No finding or transcript of evidence has been filed by the defendant, nor is the appeal directed toward the finding of guilty on the second count, on which the defendant was committed to the Connecticut state farm for women concurrently with the commitment on the first count. The slim record before us yields little information on the factual background which of necessity we must consider in deciding the questions of law raised by the demurrer to the first count. After a full trial on the facts, we cannot pass on the court’s ruling on the demurrer as a disembodied proposition of law.
With such meager facts as we can glean from the record, the following appears to be admitted or undisputed. The defendant was arrested in Norwalk on March 17, 1966, on the charge of being in manifest danger of falling into vice. General Statutes § 17-379.1 At that time, she was within one month of reaching her eighteenth birthday. On March 25, *57she was presented in court on the count referred to and advised of her rights. A guardian ad litem and a public defender were appointed by the court. On April 15, a substitute information was filed in which the defendant was charged with two additional counts, the second being an allegation of lascivious carriage in violation of § 53-219, and the third, disorderly conduct in violation of § 53-175. On the same day, the public defender filed a demurrer to the allegation appearing as the first count, claiming that § 17-379 was unconstitutional on its face in that it violates the fourteenth amendment to the constitution of the United States (1) by discriminating against certain persons without basis and thereby denying these persons equal protection under the law, and (2) because it purports to define a crime in language which is too vague and uncertain in its meaning to give adequate warning of the conduct proscribed or to guide courts in a fair administration of the law, thereby depriving the defendant of due process. On May 13, the demurrer was overruled after a hearing, and a memorandum of decision was filed. Thereupon, the defendant pleaded not guilty to the first count. For some reason, not apparent on the record, the plea of not guilty to the remaining two counts was entered on June 3 and the case continued for trial to June 10. After trial, on the same day, judgment of guilty was rendered on the first two counts and not guilty on the third count. The court then committed the defendant concurrently on the first two counts to the Connecticut state farm for women, and a mittimus was issued accordingly.
*58Only one error is assigned on this appeal, and that is the court’s overruling of the demurrer. “The constitutionality of a statute upon which a criminal prosecution is based can be raised by demurrer. . . . The accused may plead over after a demurrer has been overruled. . . . [She] does not thereby waive the right to have the ruling upon demurrer reviewed on appeal.” State v. Sul, 146 Conn. 78, 80. “Upon the overruling of . . . [her] demurrer, the defendant could have refused to plead over, let judgment enter, appealed from the judgment and raised the questions of law which . . . [she] now presents. Instead, . . . [she] has appealed from the judgment entered after trial, but . . . [she] assigns no error in the trial. Where there has been a trial on the merits, this court should have the opportunity of reviewing the questions of constitutionality upon the facts established at the trial.” Id., 83. It was also strongly suggested in the cited case that if it had not involved a criminal prosecution under a statute defining a serious crime and imposing a substantial penalty, the defendant in that case would have been precluded from pursuing on his appeal any error claimed in the overruling of his demurrer. Ibid.

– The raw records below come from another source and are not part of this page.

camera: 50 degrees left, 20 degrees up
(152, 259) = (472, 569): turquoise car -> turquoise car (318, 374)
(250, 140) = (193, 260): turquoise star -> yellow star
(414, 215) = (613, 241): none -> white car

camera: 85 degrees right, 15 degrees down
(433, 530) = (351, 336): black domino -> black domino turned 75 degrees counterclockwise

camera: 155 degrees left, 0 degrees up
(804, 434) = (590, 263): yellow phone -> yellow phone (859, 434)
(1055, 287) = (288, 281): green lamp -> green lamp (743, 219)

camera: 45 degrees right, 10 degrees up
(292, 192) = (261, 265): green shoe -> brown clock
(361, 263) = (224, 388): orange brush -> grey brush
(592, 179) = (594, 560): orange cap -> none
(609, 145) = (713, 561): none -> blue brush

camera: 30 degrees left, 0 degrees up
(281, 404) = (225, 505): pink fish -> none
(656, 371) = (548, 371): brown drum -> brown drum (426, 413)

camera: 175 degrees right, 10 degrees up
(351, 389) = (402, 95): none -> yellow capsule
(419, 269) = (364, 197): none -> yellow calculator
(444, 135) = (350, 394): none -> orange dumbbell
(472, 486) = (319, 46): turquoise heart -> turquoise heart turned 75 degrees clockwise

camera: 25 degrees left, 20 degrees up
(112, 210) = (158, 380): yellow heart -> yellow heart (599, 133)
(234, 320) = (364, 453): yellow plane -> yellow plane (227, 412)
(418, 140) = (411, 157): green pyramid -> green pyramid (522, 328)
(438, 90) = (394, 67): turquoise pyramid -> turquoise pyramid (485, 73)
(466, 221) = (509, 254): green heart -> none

The rules stated in the Sul case, supra, with meticulous precision and particularity were ignored by the defendant in the case before us, but we do not rest our decision on that ground alone. The exact question presented on the merits has been overlooked by the defendant except for one sentence in the closing paragraphs of her brief: “There is no crime of being vicious or of falling into vice.” Both parties appear to agree on this crucial point, and the applicable law thereon appears to be well settled in Connecticut.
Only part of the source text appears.